Monday, August 5, 2013

Tax Liens: What You Should Know




Though it happens every day, whether intentionally or unintentionally, not paying taxes owed to the IRS can allow the federal government to file a claim against you known as a tax lien. Though this claim does not immediately go onto your public records, and thus is initially referred to as a "statutory" or "automatic" lien, it will eventually become very public information and can and will be used against the person or business by credit reporting agencies.

How Does A Tax Lien Affect Me?

As soon as the IRS files a lien with your county, it can be available for credit card companies to view. It will affect your credit report and credit score negatively, which could make it difficult to open credit cards, make large purchases and more. You'll also have a hard time getting any of your credit extended.

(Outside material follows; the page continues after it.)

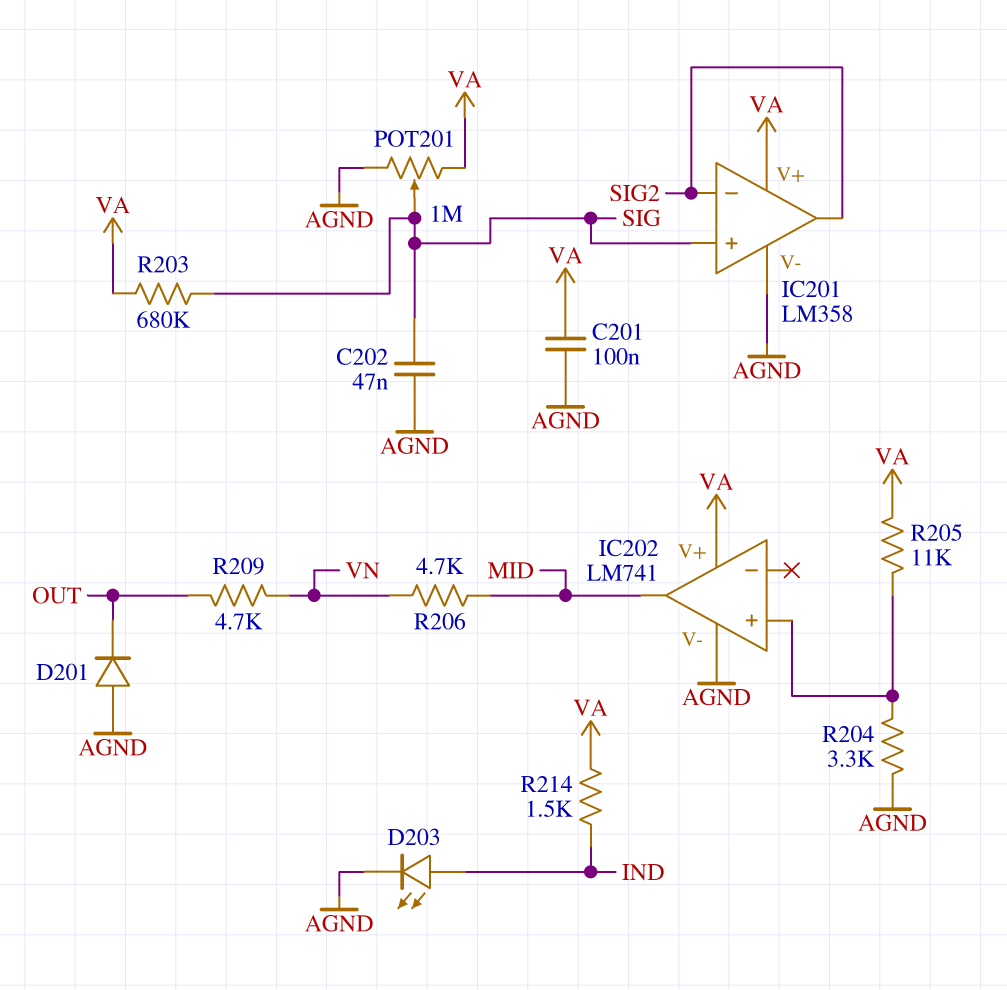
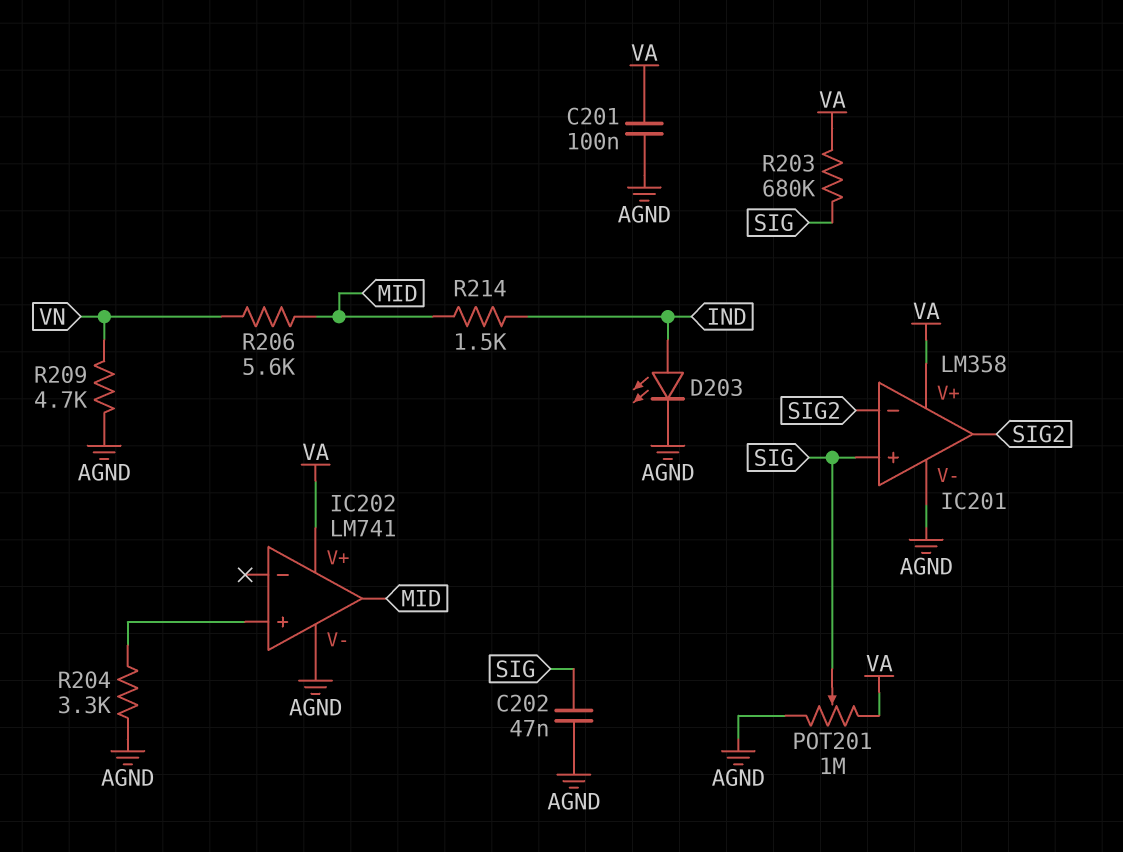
D201: diode (A AGND, K OUT) -> none
R205: 11k (IC202/in+, VA) -> none
R206: 4.7k (MID, VN) -> 5.6k (MID, VN)
R209: 4.7k (OUT, VN) -> 4.7k (AGND, VN)
R214: 1.5k (IND, VA) -> 1.5k (IND, MID)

How Can I Avoid A Tax Lien?

The only way to avoid having the IRS file a lien on you is to pay your owed taxes in full. There are many ways to settle your debt if you can't pay the cost up front, but you should always stay on top of your taxes and contact the IRS immediately if this is the case.


How do I Know I Have One?

You will receive a letter of notice from the IRS once a lien has been placed on any of your assets. You can also check your local courthouse to see your public records.

Can I Get Rid Of It?

Yes, you can get rid of your IRS tax lien by paying your owed amount in full. There are also options in which you can file an Offer in Compromise, which states that you do not currently have the entire amount but will come to an agreement of a payment plan or some other sort of compromise, depending upon circumstances. Tax liens can also expire after ten years of the initial billing if the IRS doesn’t refile them, but waiting for the bill to expire is extremely risky and harmful to your credit.